-ML09-

103 26 3
                                    

Happy Reading!
_________________

"Kenapa kau datang kembali disaat hidupku sudah mulai tertata dengan baik, tanpa adanya bayang-bayang dirimu."

-||-

"Cit, gimana sama Gisel? Panasnya sudah turun?" Arvi datang dengan membawa secangkir teh untuk Gisel meletakkannya di nakas. Citra mengangguk pelan menjawab pertanyaan Arvi.

Kenapa Citra bisa berada dirumah Arvi? Alasannya cuma satu. Gisel. Ya, Gadis kecil itu tiba-tiba demam tinggi. Saat Arvi membawanya pulang dari kantor tadi sore badannya masih normal, tidak panas sama sekali. Setelah shalat magrib tadi Arvi mengajak Gisel untuk makan malam. Tapi ponakannya itu tidak mau bangun dan tidak mau makan. Dia mengatakan kepalanya terasa pusing. Dari situlah Arvi mengecek suhu badan Gisel dengan meletakkan punggung tangannya di dahi Gisel. Arvi merasakan tangannya sangat panas akibat bersentuhan dengan dahi Gisel.

Arvi panik. Ia ingin membawa Gisel kedokter tapi gadis itu menolak, ia takut jika dokter akan menyuntiknya nanti. Sudah berkali-kali Arvi membujuk Gisel tapi sia-sia. Gadis itu tetap tidak mau, Gisel kekeuh untuk tetap dirumah saja dengan minum obat. Arvi bingung ingin melakukan apa supaya Gisel tidak rewel karena kepalanya yang terasa pusing. Ia menelpon Mamanya yang tak kunjung pulang. Sementara Mamanya mengatakan akan pulang besok, karena ada kendala yang tidak memungkinkan untuknya pulang sekarang.

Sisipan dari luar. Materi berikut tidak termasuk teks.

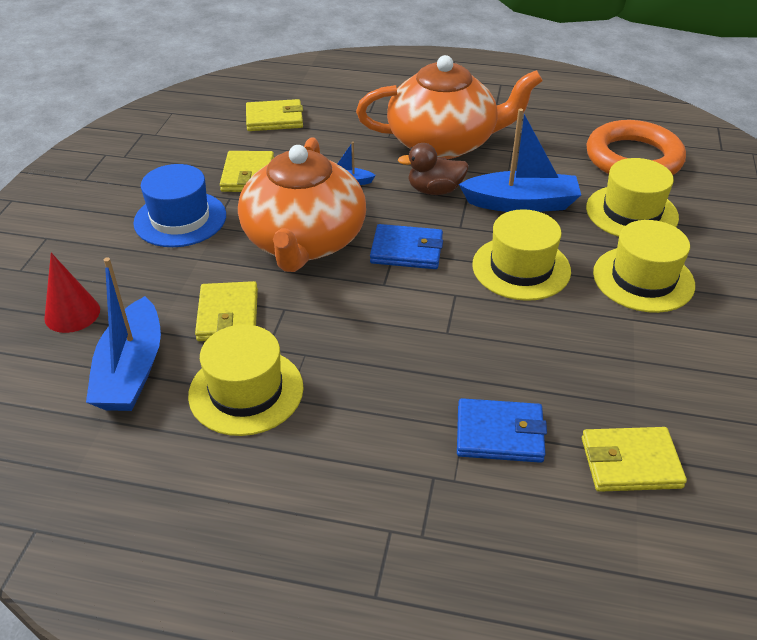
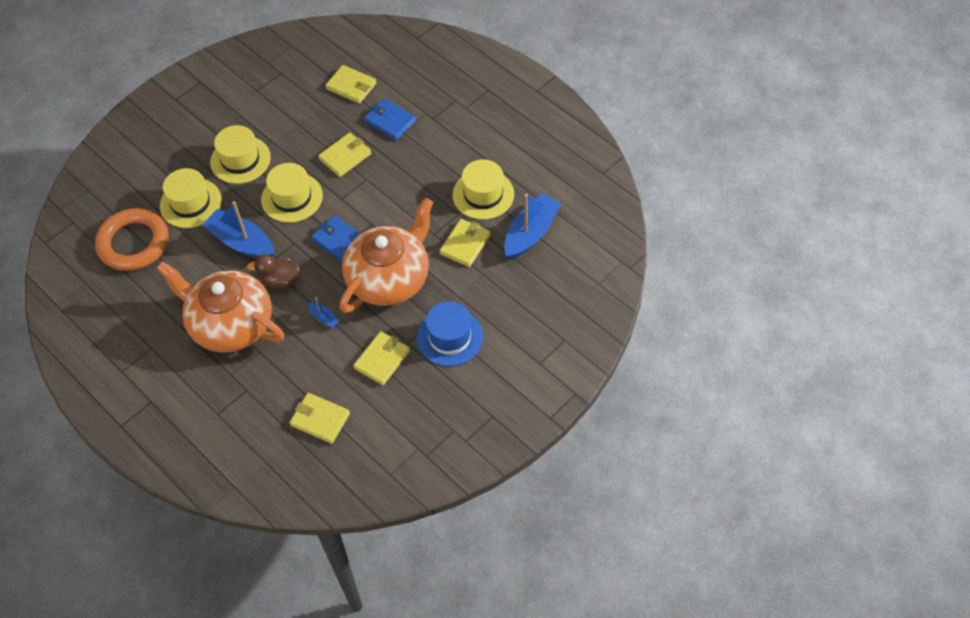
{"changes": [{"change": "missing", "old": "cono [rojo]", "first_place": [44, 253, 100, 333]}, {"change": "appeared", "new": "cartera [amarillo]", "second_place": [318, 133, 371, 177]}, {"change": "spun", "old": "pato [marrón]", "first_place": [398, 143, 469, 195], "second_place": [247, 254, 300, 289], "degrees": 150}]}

Sementara itu, Arvi juga menelpon Arva Kakaknya barusan, mengatakan bahwa anaknya Gisel demam tinggi. Arva khawatir, tetapi dia juga tidak bisa pulang hari ini. Akhirnya Arvi hanya punya satu pilihan. Menghubungi Citra. Ya, hanya Citra yang bisa membantunya. Pikirnya. Karena rumah Citra dengan rumahnya satu komplek lumayan dekat. Dengan itu tadi Arvi menjemput Citra dan mengajaknya kerumahnya. Apalagi di satu sisi, Citra itu wanita, pasti ia tau apa saja yang dilakukan untuk hal semacam ini.

"Gisel makan ya, Onty udah buatkan bubur buat Gisel, enak lho buburnya." Citra masih berusaha membujuk Gisel agar anak itu mau makan.

Gisel menggeleng, "engga Onty Gicel gak mau, pahit."

"Gak pahit kok, percaya deh sama Onty, kalo pahit nanti Gisel bisa gigit Onty deh. Makan ya, biar Gisel cepat sembuh, kalau Gisel udah sembuh bisa main sama Onty." Bujuk Citra pelan. Gisel menatap Citra dalam. Akhirnya ia mengangguk.

Arvi tersenyum melihat interaksi ponakannya itu dengan Citra. Akhirnya Gisel mau memakan buburnya.

"Sini Onty suapin." Gisel mengangguk senang tersenyum dengan lemah, matanya terlihat sayu. Citra duduk di atas kasur Gisel dan menyuapi gadis itu hingga suapan terakhir.

"Yeyy, habis. Pinter sayangnya Onty. Gimana? Engga pahitkan."

Gisel menggeleng, "tapi hambal Onty, ndak ada lasanya." Gumamnya.

Citra terkekeh pelan, "namanya juga lagi sakit, jadi apapun yang Gisel makan jadi terasa hambar sayang."

"Gitu ya Onty?" Tanya Gisel dengan polosnya.

"Iya," Citra mengangguk.

"Ayo minum dulu, Om Alphi udah capek lho buatinnya." ucap Citra melirik Arvi. Arvi memasang wajah datarnya. Gisel langsung meminum teh hangat itu hingga menghabiskan setengah gelas.

"Pinter banget ihhh Giselnya, ayo sekarang giliran Gisel minum obat." Citra membuka tutup botol obat sirup itu lalu menyendokkannya ke mulut Gisel.